Substitute $\frac{1}{4}$ for ${\chi }_{\text{B}}$ and $12$ for $P_{\text{total}}$ in the above equation.

$\begin{array}{c}{P}_{{\text{B}}_{\text{2}}}=\frac{1}{4}\times 12\\ =3\end{array}$

For figure (iii),

The total pressure of gas B in figure (iii) is as follows:

$\begin{array}{c}{P}_{\text{total}}=n_{\text{total}}\\ =15\end{array}$

Calculate the mole fraction of gas B in figure (iii) as follows:

${\chi }_{{\text{B}}_2}=\frac{n_{\text{B}}}{n_{\text{total}}}$

Substitute $15$ for $n_{\text{total}}$ and $4$ for $n_{\text{B}}$ in the above equation.

${\chi }_{{\text{B}}_{\text{3}}}=\frac{4}{15}$

Calculate the partial pressure of gas B in figure (iii) as follows:

$P_{{\text{B}}_3}={\chi }_{\text{B}}\times P_{\text{total}}$

Substitute $\frac{4}{15}$ for ${\chi }_{\text{B}}$ and $15$ for $P_{\text{total}}$ in the above equation.

$\begin{array}{c}{P}_{{\text{B}}_3}=\frac{4}{15}\times 15\\ =4\end{array}$

Hence, the partial pressure of gas B is maximum in figure (iii).

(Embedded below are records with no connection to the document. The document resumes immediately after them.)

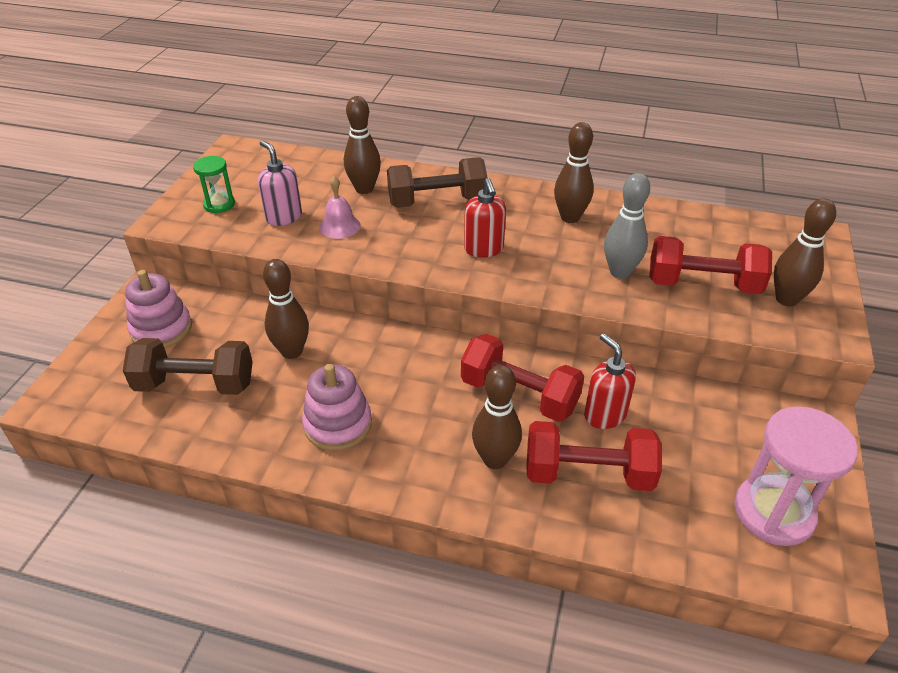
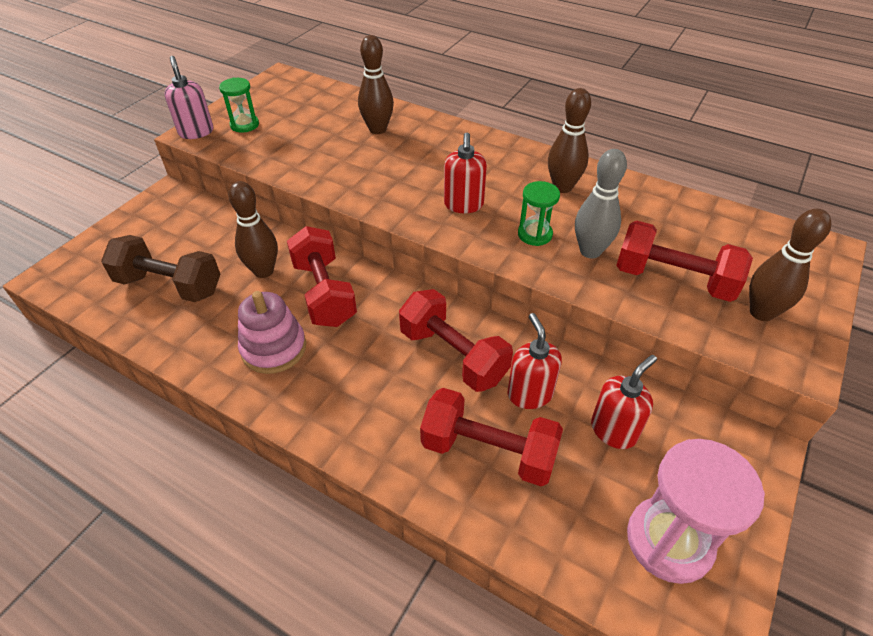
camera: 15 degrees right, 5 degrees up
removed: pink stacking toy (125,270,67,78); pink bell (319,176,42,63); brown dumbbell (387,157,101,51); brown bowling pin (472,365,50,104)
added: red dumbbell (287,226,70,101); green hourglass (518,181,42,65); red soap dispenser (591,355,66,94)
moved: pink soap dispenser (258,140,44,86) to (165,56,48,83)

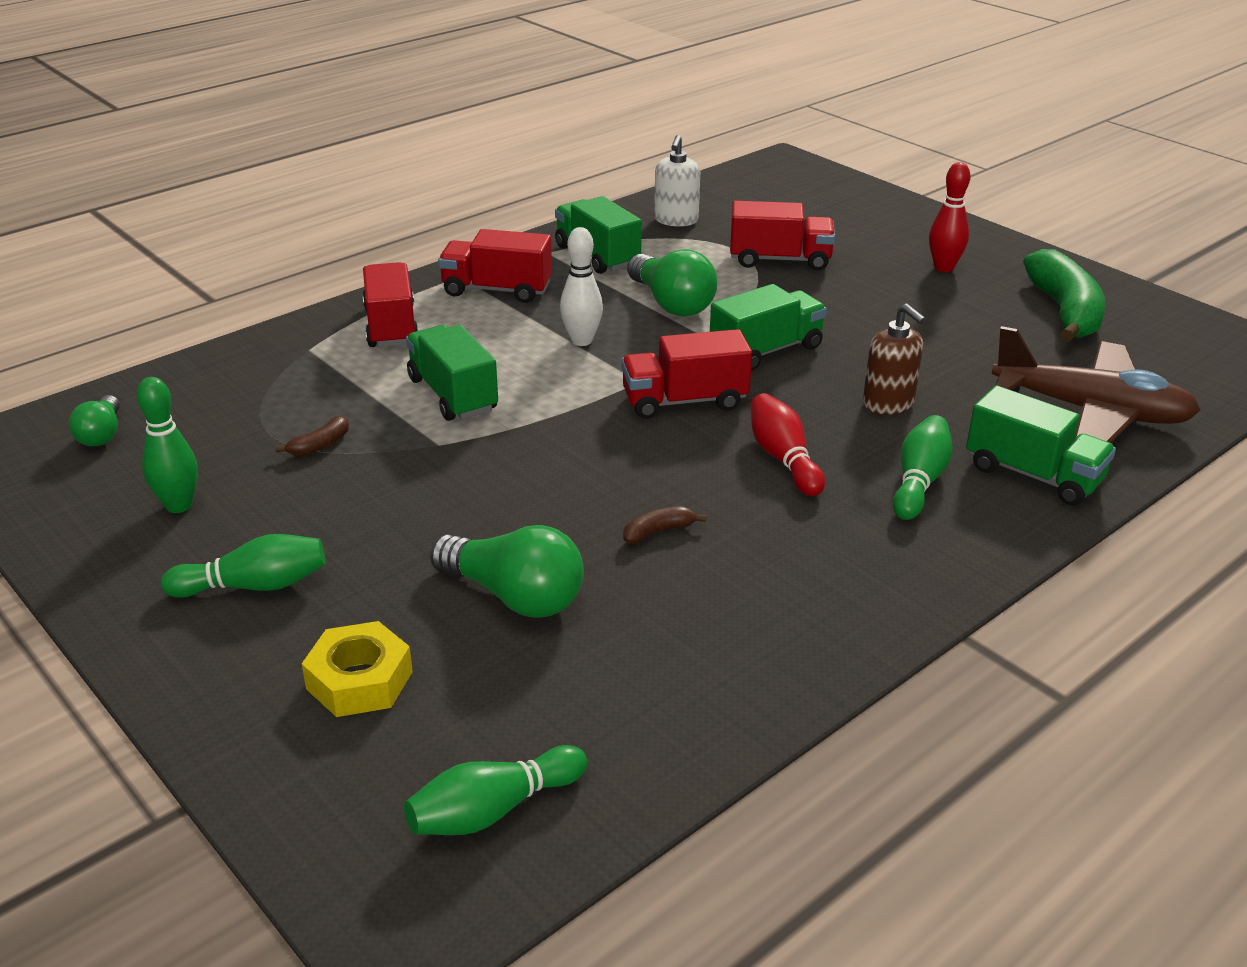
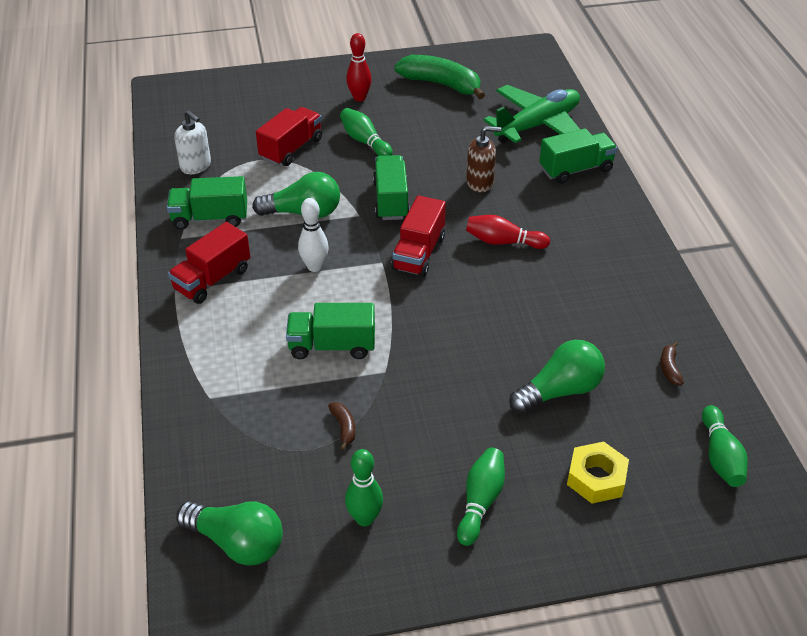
camera: 60 degrees left, 10 degrees up
removed: red truck (363,262,56,85)
moved: brown banana (623,506,83,38) to (661,341,23,44); green bowling pin (893,415,60,105) to (340,108,53,48)
recoloured: brown plane (992,326,209,117) to green plane (484,85,96,58)
resized: green light bulb (69,395,51,51) = (176,501,107,65) x1.71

c) Container that has the highest total pressure

The volume and temperature are constant for all the three figures, so, the total pressure will now depend directly on the number of moles.

Therefore, the total pressure for each diagram is calculated as follows:

The total pressure in figure (i) is:

$\begin{array}{c}{P}_{\text{total}}=n_{\text{total}}\\ =9\end{array}$

The total pressure in figure (ii) is:

$\begin{array}{c}{P}_{\text{total}}=n_{\text{total}}\\ =12\end{array}$

The total pressure in figure (iii) is:

$\begin{array}{c}{P}_{\text{total}}=n_{\text{total}}\\ =15\end{array}$

Hence, figure (iii) represents the maximum total pressure.